2) Met betrekking tot de stelling van klager dat in de folder ten onrechte adresgegevens en een telefoonnummer ontbreken, overweegt de voorzitter als volgt. Artikel 1.2 Code e-mail stelt niet de eis dat in ongeadresseerd reclamedrukwerk een telefoonnummer wordt vermeld. Wel bepaalt dit artikel dat naam, adres en woonplaats dienen te worden genoemd in verband met de op de afzender rustende verplichting gemakkelijk en daadwerkelijk bereikbaar te zijn. In de folder wordt de naam van afzender duidelijk genoemd. Adres en woonplaats ontbreken evenwel. De voorzitter overweegt overigens dat uit de ratio van artikel 1.2 Code e-mail volgt dat ook op andere wijze aan de verplichting van dit artikel kan worden voldaan als dit ertoe leidt dat afzender gemakkelijk en daadwerkelijk voor de ontvanger bereikbaar is, zoals via e-mail. Afzender heeft in de folder echter ook geen e-mailadres genoemd. Wel vermeldt afzender haar website, maar zij kan daarmee niet volstaan zoals reeds volgt uit dossier 2010/00236. Aldus is niet volledig voldaan aan de verplichting van artikel 1.2 Code VOR.

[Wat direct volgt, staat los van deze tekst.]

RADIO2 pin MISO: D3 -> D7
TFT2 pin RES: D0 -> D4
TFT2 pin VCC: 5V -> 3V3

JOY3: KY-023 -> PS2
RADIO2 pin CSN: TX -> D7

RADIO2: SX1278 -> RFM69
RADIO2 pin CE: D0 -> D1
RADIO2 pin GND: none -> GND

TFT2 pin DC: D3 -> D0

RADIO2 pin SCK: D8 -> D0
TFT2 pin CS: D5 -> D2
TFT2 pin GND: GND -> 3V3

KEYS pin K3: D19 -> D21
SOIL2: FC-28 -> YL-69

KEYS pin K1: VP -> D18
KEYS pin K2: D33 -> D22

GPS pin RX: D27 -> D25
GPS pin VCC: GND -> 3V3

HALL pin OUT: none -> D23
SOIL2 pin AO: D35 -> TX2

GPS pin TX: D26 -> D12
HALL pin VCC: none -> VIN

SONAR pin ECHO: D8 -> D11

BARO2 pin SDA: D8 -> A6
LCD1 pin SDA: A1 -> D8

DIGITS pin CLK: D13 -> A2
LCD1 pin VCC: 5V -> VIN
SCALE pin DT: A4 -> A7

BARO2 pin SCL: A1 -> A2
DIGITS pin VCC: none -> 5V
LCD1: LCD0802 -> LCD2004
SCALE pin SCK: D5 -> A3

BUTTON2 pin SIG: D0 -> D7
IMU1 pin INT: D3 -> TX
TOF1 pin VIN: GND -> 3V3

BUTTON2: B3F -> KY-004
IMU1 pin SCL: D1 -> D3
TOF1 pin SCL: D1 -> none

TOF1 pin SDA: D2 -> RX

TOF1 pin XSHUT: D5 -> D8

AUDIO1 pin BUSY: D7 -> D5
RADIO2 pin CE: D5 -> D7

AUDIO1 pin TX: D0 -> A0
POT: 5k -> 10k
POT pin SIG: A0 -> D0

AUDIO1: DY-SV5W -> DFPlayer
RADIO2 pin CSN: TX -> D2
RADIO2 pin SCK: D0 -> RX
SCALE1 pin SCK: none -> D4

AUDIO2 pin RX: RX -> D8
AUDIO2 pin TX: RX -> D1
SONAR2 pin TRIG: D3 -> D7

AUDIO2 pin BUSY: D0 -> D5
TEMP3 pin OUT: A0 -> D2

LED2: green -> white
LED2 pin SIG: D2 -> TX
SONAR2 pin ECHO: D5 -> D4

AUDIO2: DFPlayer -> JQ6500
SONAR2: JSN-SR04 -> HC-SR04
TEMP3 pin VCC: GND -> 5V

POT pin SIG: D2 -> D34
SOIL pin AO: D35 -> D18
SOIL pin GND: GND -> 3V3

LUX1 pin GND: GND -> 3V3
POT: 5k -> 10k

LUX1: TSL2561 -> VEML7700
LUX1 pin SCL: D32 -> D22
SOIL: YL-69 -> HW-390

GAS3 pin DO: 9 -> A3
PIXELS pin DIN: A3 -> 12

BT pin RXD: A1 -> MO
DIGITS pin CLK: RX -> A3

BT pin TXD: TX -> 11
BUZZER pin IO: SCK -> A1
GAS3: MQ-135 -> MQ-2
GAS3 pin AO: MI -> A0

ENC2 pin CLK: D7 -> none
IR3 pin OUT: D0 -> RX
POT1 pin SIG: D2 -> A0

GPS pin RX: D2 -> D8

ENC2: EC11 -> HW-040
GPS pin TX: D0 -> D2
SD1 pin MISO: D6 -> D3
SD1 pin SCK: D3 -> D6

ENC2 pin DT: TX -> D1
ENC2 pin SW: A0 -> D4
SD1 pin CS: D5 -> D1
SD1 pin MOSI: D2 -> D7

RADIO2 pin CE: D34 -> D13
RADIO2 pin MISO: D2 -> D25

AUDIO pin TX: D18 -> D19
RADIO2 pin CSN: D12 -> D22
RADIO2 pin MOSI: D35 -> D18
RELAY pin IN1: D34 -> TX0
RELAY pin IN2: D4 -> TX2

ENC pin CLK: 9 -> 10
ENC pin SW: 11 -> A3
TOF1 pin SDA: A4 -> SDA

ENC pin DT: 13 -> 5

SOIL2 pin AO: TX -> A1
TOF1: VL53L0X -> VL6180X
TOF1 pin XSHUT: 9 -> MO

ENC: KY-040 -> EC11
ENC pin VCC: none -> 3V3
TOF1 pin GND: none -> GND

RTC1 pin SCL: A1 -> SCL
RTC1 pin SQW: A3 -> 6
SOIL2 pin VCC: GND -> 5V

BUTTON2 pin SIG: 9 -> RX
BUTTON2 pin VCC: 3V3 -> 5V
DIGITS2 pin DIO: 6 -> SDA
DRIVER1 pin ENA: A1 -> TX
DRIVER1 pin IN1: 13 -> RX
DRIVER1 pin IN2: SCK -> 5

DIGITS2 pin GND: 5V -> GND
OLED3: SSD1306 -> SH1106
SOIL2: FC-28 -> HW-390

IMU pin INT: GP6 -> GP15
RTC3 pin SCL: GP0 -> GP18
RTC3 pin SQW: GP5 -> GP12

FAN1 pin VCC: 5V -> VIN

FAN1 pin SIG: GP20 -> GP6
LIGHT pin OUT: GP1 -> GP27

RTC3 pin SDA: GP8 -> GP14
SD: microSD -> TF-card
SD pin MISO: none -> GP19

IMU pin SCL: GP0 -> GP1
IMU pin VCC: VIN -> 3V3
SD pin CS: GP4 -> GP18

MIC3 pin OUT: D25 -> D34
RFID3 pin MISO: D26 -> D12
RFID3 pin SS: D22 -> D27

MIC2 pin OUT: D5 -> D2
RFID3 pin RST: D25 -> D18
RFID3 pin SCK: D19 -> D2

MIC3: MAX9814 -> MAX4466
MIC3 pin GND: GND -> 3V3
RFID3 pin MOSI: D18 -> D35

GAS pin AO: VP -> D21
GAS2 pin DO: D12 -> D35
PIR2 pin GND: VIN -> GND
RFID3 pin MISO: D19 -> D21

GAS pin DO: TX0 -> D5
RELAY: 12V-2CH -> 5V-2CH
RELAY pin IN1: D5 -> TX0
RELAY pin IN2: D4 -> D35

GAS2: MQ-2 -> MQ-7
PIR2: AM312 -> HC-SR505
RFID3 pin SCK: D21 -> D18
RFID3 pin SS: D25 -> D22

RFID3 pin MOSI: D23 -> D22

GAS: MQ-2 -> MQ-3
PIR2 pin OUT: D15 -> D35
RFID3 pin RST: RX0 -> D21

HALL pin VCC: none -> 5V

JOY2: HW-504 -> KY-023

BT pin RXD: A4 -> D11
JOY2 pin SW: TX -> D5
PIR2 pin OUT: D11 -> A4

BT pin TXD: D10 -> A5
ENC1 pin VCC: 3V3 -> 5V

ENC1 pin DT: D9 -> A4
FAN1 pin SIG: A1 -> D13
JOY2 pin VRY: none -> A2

3) Klager heeft onweersproken gesteld dat afzender in het verleden de brievenbussticker herhaaldelijk niet heeft gerespecteerd. De voorzitter begrijpt uit het verweer dat afzender inmiddels haar bezorgers de instructie heeft gegeven de brievenbusstickers te respecteren. De voorzitter ziet in hetgeen klager in reactie op het verweer stelt geen aanleiding om te veronderstellen dat afzender daarbij een uitzondering maakt voor bepaald reclamedrukwerk, zoals kerstkaarten. Dat klager blijkens zijn reactie is geïrriteerd door de herhaalde onjuiste bezorging van folders van afzender, dient voor laatstgenoemde aanleiding te zijn voortaan extra nauwkeurig de stickers in acht te nemen, maar biedt geen grondslag om aan te nemen dat afzender niet oprecht is bij het aanbieden van haar excuses of dat zij haar bezorgers nog steeds onjuist instrueert. In verband met het laatste merkt de voorzitter op dat het blijkbaar ook voorkomt dat bezorgers aanbellen bij brievenbussen met een sticker om te vragen of de bewoner prijs stelt op een folder, hetgeen onder de Code VOR is toegestaan en waaruit blijkt dat in ieder geval een deel van de bezorgers deze code wel respecteert.
De beslissing van de voorzitter
Op grond van het voorgaande heeft afzender gehandeld in strijd met het bepaalde in artikel 1.2 Code VOR respectievelijk artikel 3.1 Code VOR. De voorzitter adviseert afzender, voor zover nodig, om niet meer in strijd met deze artikelen reclame te (doen) verspreiden.